NIL en LAC bundelen de krachten
Het Laser Applicatie Centrum (LAC) is per 1 maart als zelfstandige stichting een integraal samenwerkingsverband aangegaan met het Nederlands Instituut voor Lastechniek (NIL). De operationele taken van het LAC worden nu uitgevoerd door het NIL. De huidige medewerkers van het LAC blijven werkzaam op hun bestaande locatie op de campus van Universiteit Twente.
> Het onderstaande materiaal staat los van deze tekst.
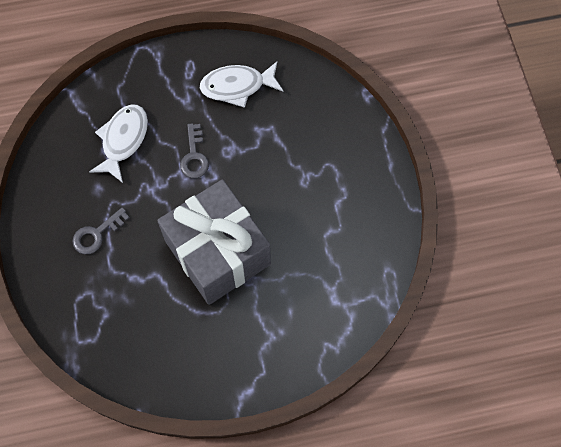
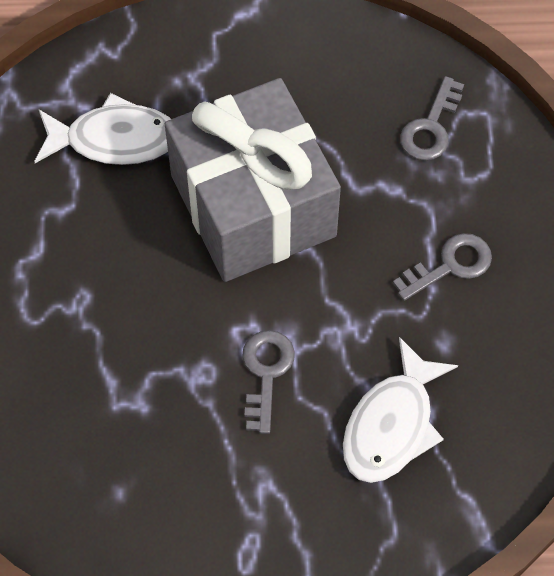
camera: 170 degrees left, 5 degrees down
(114, 324) = (430, 127): none -> grey key
(237, 86) = (162, 498): white fish -> white fish (114, 139)

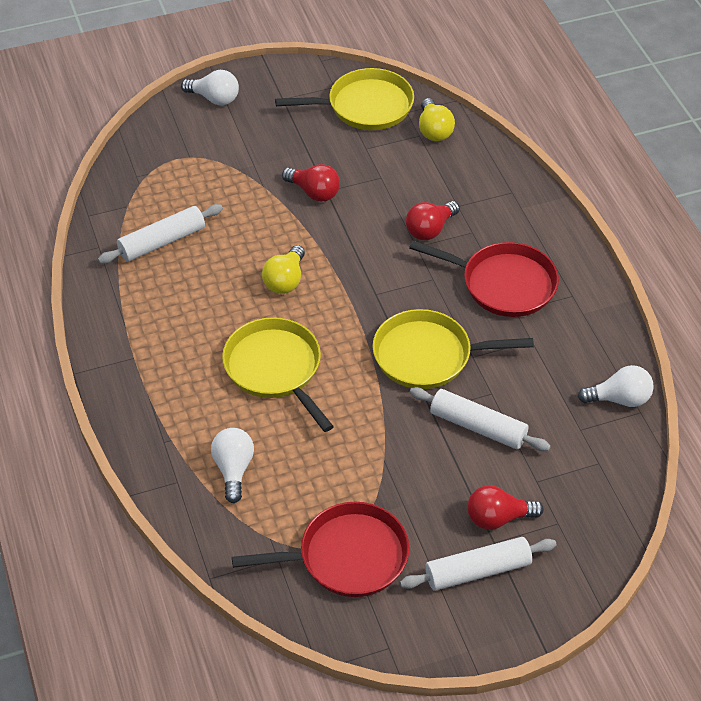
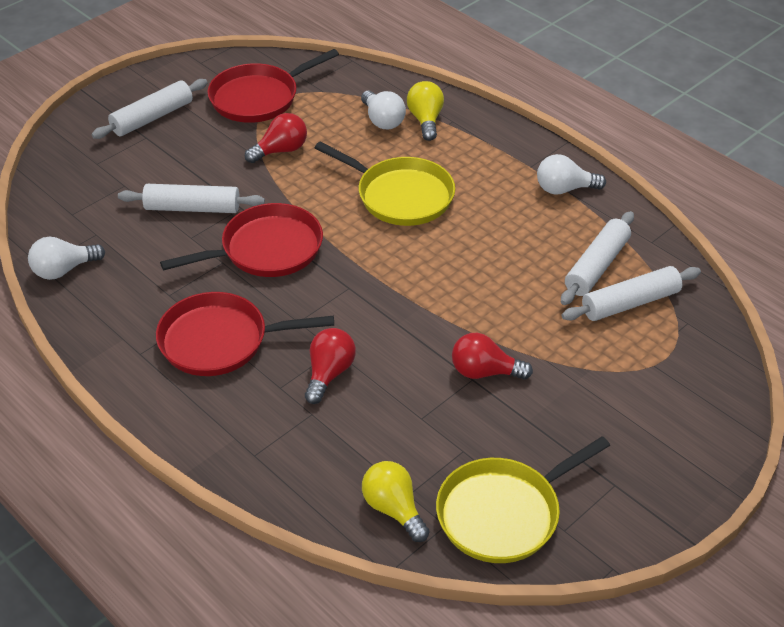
camera: 155 degrees right, 5 degrees down
(164, 204) = (630, 303): none -> white rolling pin
(214, 98) = (695, 452): white light bulb -> white light bulb (564, 189)
(285, 280) = (447, 270): yellow light bulb -> yellow light bulb (425, 120)
(427, 355) = (266, 249): yellow pan -> red pan
(498, 518) = (149, 152): red light bulb -> red light bulb (280, 150)

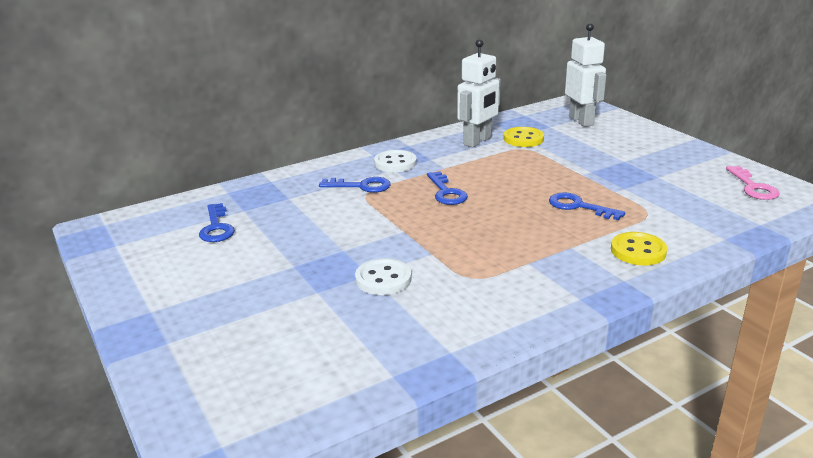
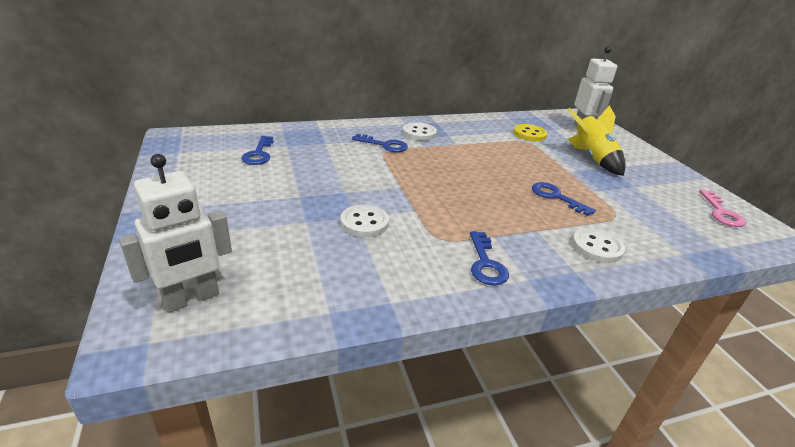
camera: 10 degrees right, 5 degrees up
(446, 192) = (449, 163): blue key -> blue key (486, 264)
(477, 141) = (491, 129): white robot -> white robot (191, 299)
(603, 154) = (592, 158): none -> yellow rocket
(638, 251) = (597, 247): yellow button -> white button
De afgelopen 10 jaar heeft het LAC zich ingezet om de toepassingen van lasertechnologie in Nederland onder de aandacht te brengen. Het NIL is al meer dan 80 jaar actief op het gebied van lasopleidingen en certificering in de lastechniek. Gezamenlijk zal er een sterke focus komen op gerobotiseerd lassen en geautomatiseerde lasprocessen. Met de samenwerking tussen LAC en NIL zullen de vele mogelijkheden en voordelen van lasertoepassingen in de markt onder de aandacht worden gebracht.
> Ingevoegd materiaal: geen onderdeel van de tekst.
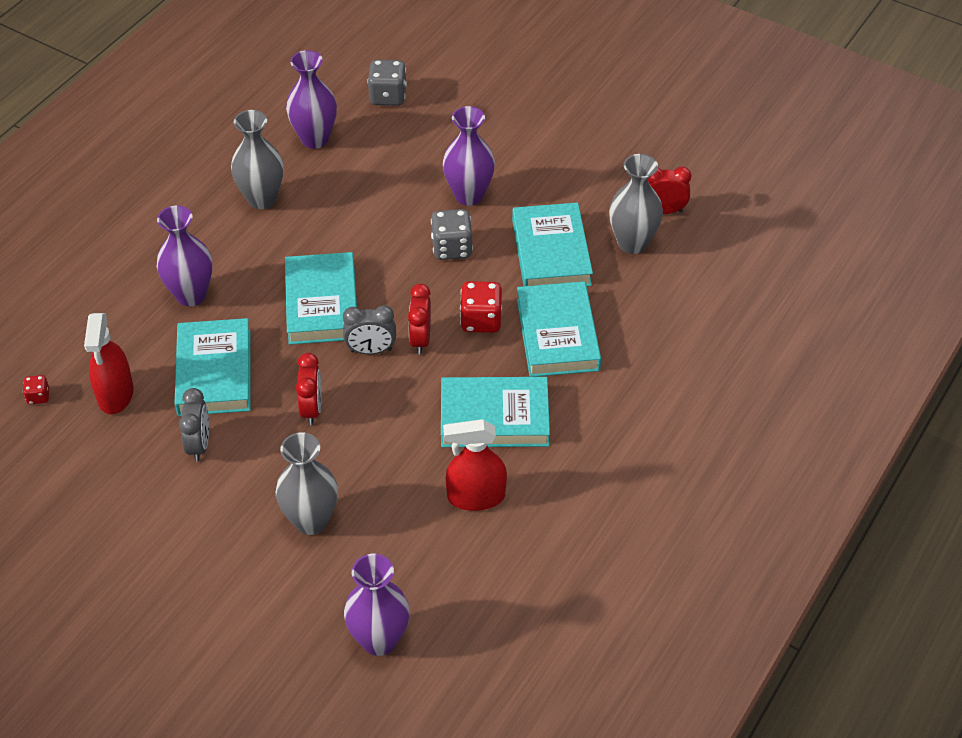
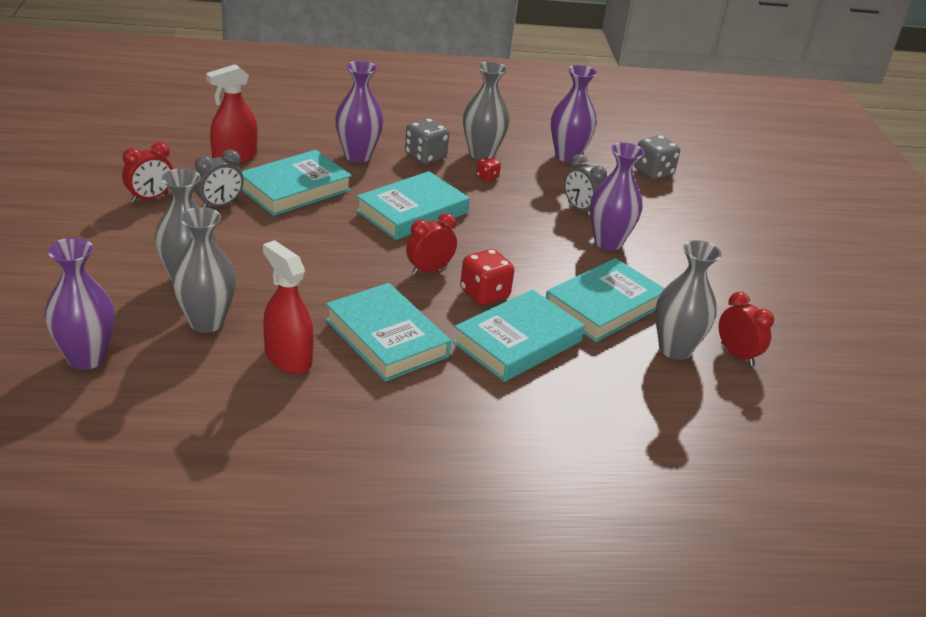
camera: 50 degrees right, 15 degrees down
(38, 396) = (204, 130): red dice -> red dice (487, 177)
(312, 409) = (302, 242): red clock -> red clock (150, 198)
(371, 350) = (391, 250): grey clock -> grey clock (580, 209)
(386, 533) = (206, 322): none -> grey vase
(452, 248) = (542, 253): grey dice -> grey dice (425, 156)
Paul Hartgers, die 10 jaar actief is geweest als directeur van het LAC, heeft per 1 maart zijn functie beëindigd, maar zal zorgdragen voor een goede overdracht van lopende activiteiten. Ard Hofmeijer, die per 3 maart is gestart bij het NIL, wordt operationeel manager bij het LAC. Hij kan zijn kennis op het gebied van robotisering en laserlastechniek uitstekend aanwenden binnen het LAC. Het management van het LAC wordt vanuit het NIL aangestuurd. De leerstoel Werktuigbouwkundige Automatisering waar de laseractiviteiten in zijn ondergebracht juicht dit nieuwe initiatief toe en ziet de mogelijkheden voor meer interactie dan ook met belangstelling tegemoet.
Op het aankomende Industrial Laserevent zullen het NIL en het LAC de integrale samenwerking verder toelichten en ook tijdens de Techni-Show zal hier op gepaste wijze aandacht aan worden besteed. Beide organisaties zullen tijdens deze beurs een presentatie houden op 13 maart. Inschrijven hiervoor kan hier.
Beide besturen, directies en de Universiteit Twente zijn verheugd dat deze integrale samenwerking tot stand is gekomen en hebben veel vertrouwen in de toekomst waarbij de voordelen van de lasertechnologie voor de Nederlandse industrie nog beter onder de aandacht gebracht gaan worden.